Untitled (Modernist Landscape), 1950, watercolor on paper, signed and dated lower right, 21 x 14 inches (image)

SOLD


Dorothy Lowrey Vorhees' Untitled (Modernist Landscape) fits neatly into the mid-century impulse to depict the built landscape through a stylish, fresh set of eyes, as American Scene painters adapted to the new post-war environment. This work likely depicted an image of the St. Louis area, where Vorhees was living in the early 1950s. In it, she used bold strokes of saturated colors, references to Precisionist-oriented ray lines, and flattened perspective to create an original Cubist-influenced work. Vorhees was best known for and reached critical acclaim as a watercolorist, so her firm command of that unforgiving medium is not surprising.

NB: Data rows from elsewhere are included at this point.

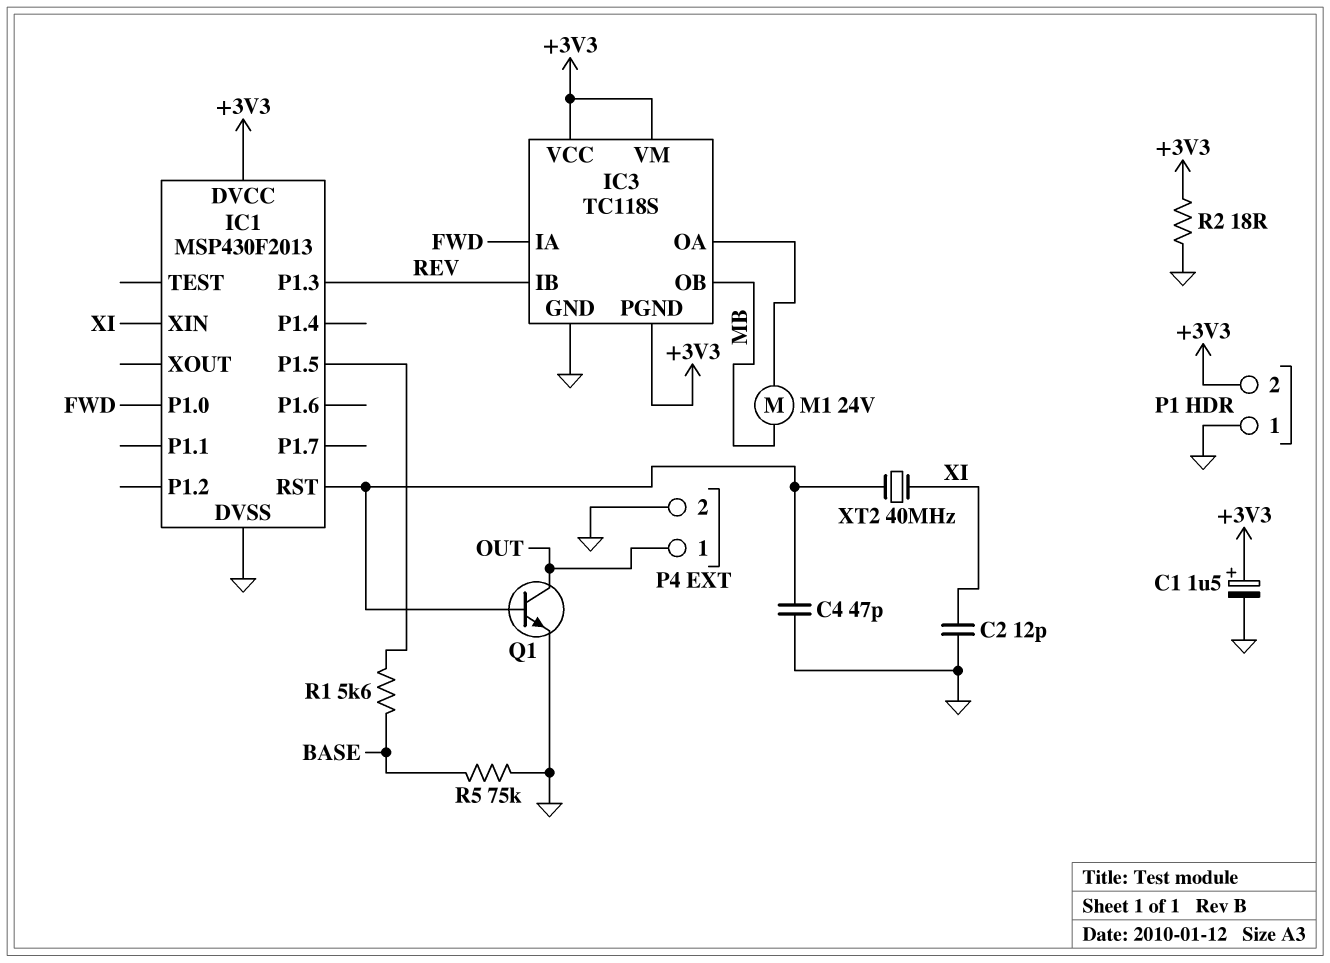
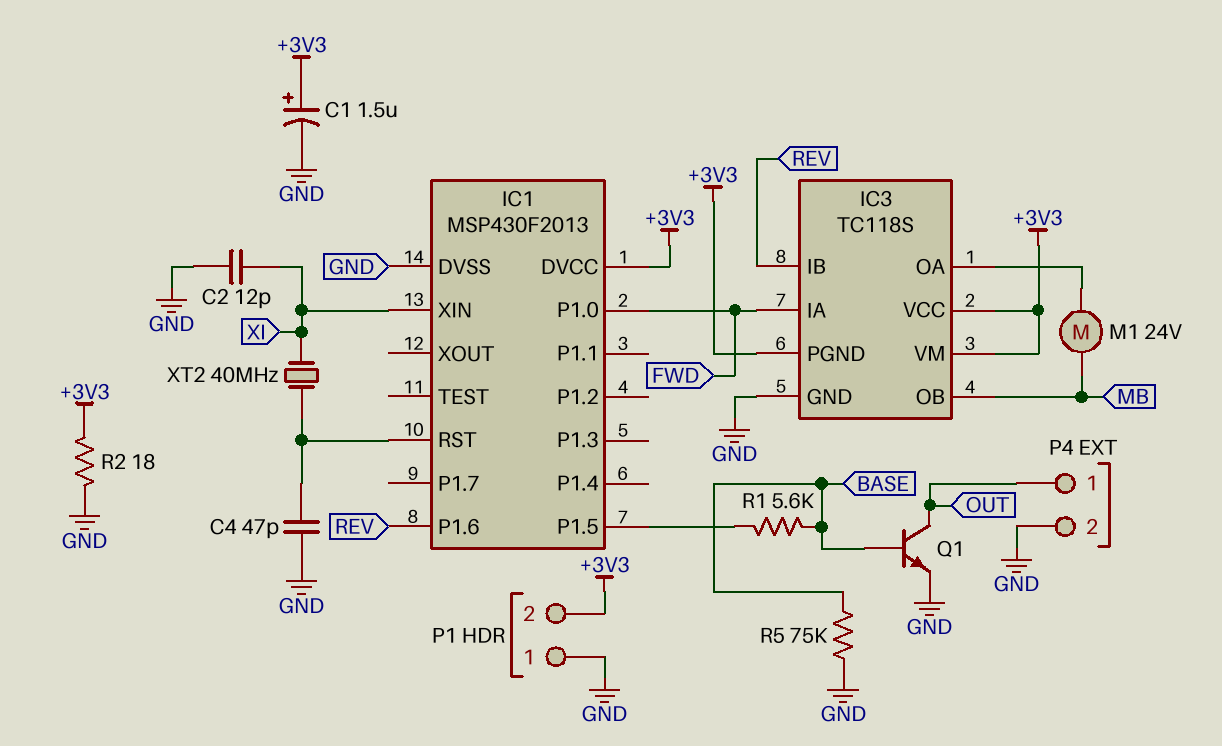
IC1 pin P1.3: REV -> none
IC1 pin P1.6: none -> REV
Q1: NPN (B IC1/RST, C OUT, E GND) -> NPN (B BASE, C OUT, E GND)

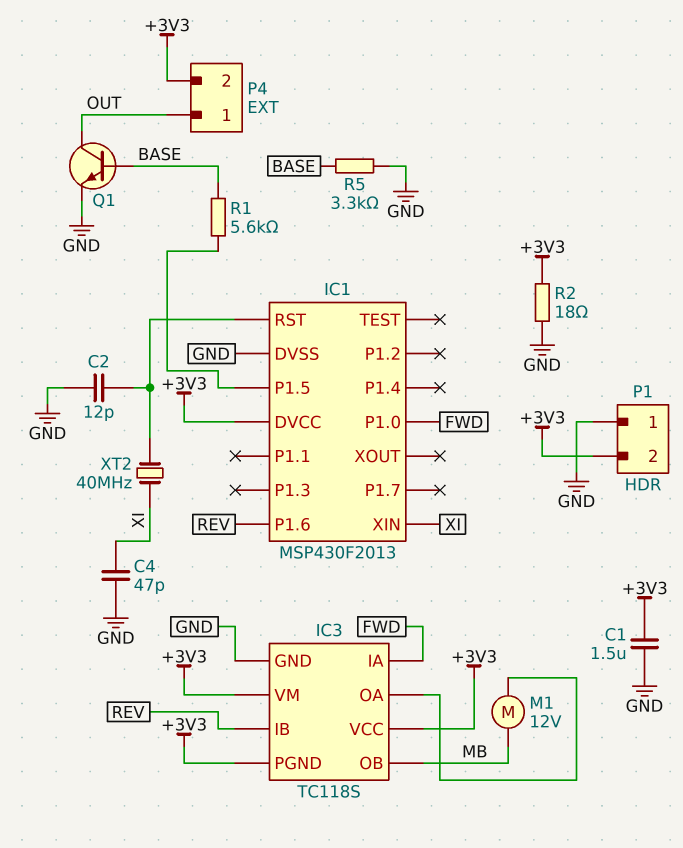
C1: 1.5uF (plus +3V3, minus GND) -> 1.5uF (+3V3, GND)
C2: 12pF (GND, XI) -> 12pF (GND, IC1/RST)
C4: 47pF (GND, IC1/RST) -> 47pF (GND, XI)
M1: motor 24V (IC3/OA, MB) -> motor 12V (IC3/OA, MB)
P4 pin 2: GND -> +3V3
R5: 75k (BASE, GND) -> 3.3k (BASE, GND)

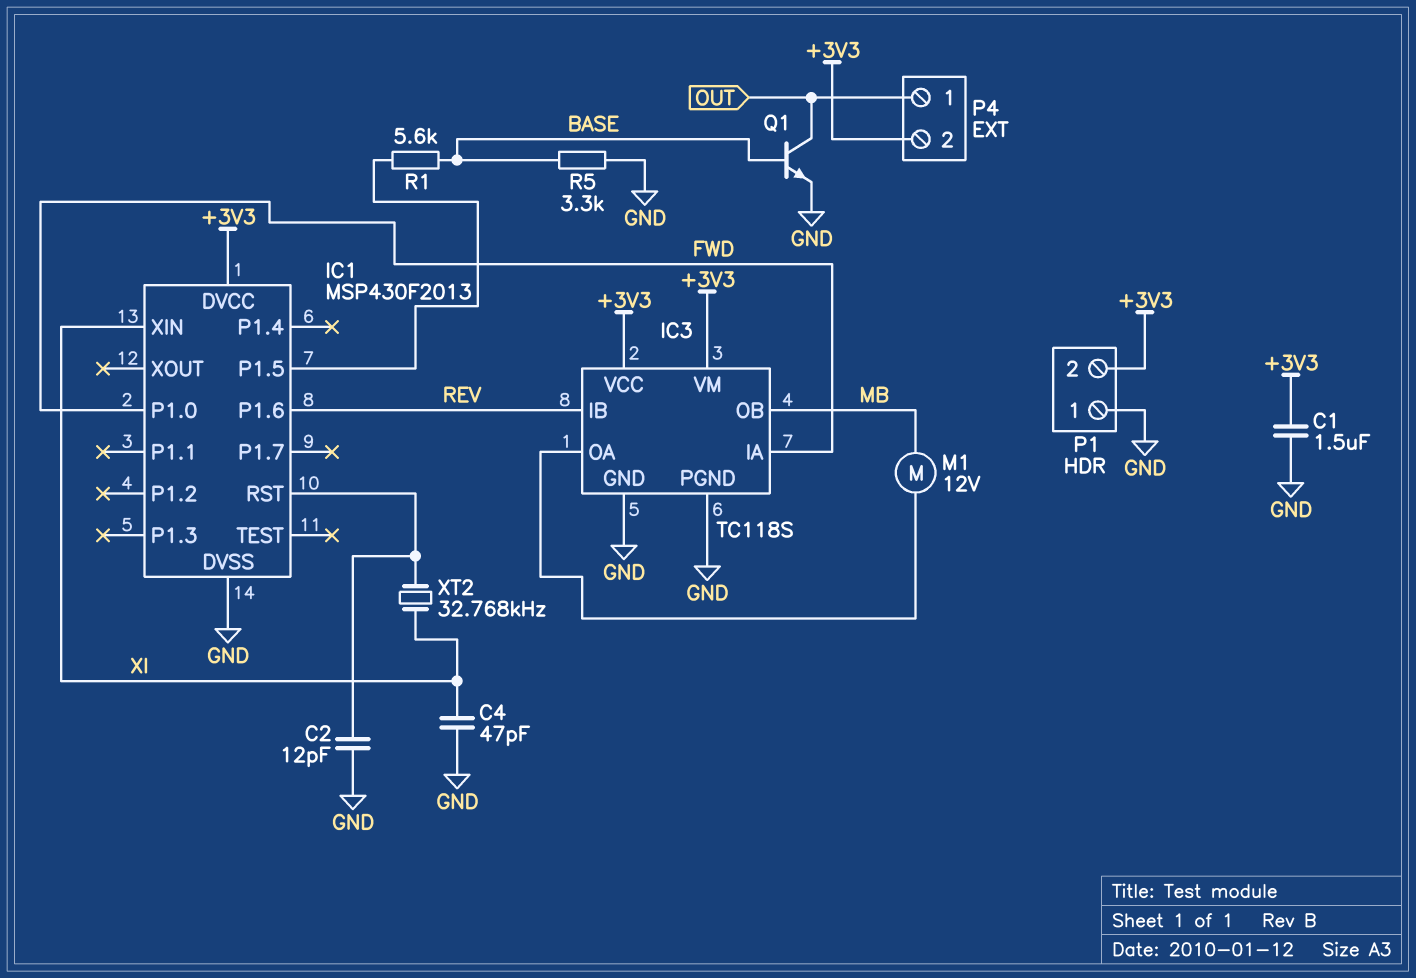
IC3 pin PGND: +3V3 -> GND
R2: 18 (+3V3, GND) -> none
XT2: 40MHz (IC1/RST, XI) -> 32.768kHz (IC1/RST, XI)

A native of Cleveland, Vorhees first became interested in painting while in high school, where she served as an arts editor. She then enrolled at The Ohio State University where she studied art and education, was a member of Delta Phi Delta, a national art honorary society, and again served as an arts editor. During the mid and late 1930s, she worked as an art instructor in the Eaton Schools, near Dayton Ohio. In 1939, one of her submissions to the Ohio Watercolor Society was selected for an exhibition which traveled throughout the Midwest and Upper South. The show was hosted at the Cincinnati Art Museum and Vorhees entry was published in the Cincinnati Enquirer and in Indiana and Illinois newspapers in connection with venues in those states. Around that time she met and later married in 1941 her husband, Harold, a Mobile Oil executive. Through his career, the Vorhees moved to St. Louis, Kansas City, Chicago, Geneva, and London. Later, the couple moved to New Mexico in 1975. Through all of these moves, Vorhees continued to paint, exhibit, teach and lecture about modern art. She participated in juried exhibitions at the Royal Institute of Watercolor Painters, Federation of British Artists, Royal Society of Woman Artists, Artists of Chelsea, the Lord Mayor's Guild Hall Show, Ohio Watercolor Society, St. Louis Artists Guild, New Mexico Art League, and Western Federation of Water Color Societies, as well as many other venues. She was honored with solo shows in Missouri, England and New Mexico.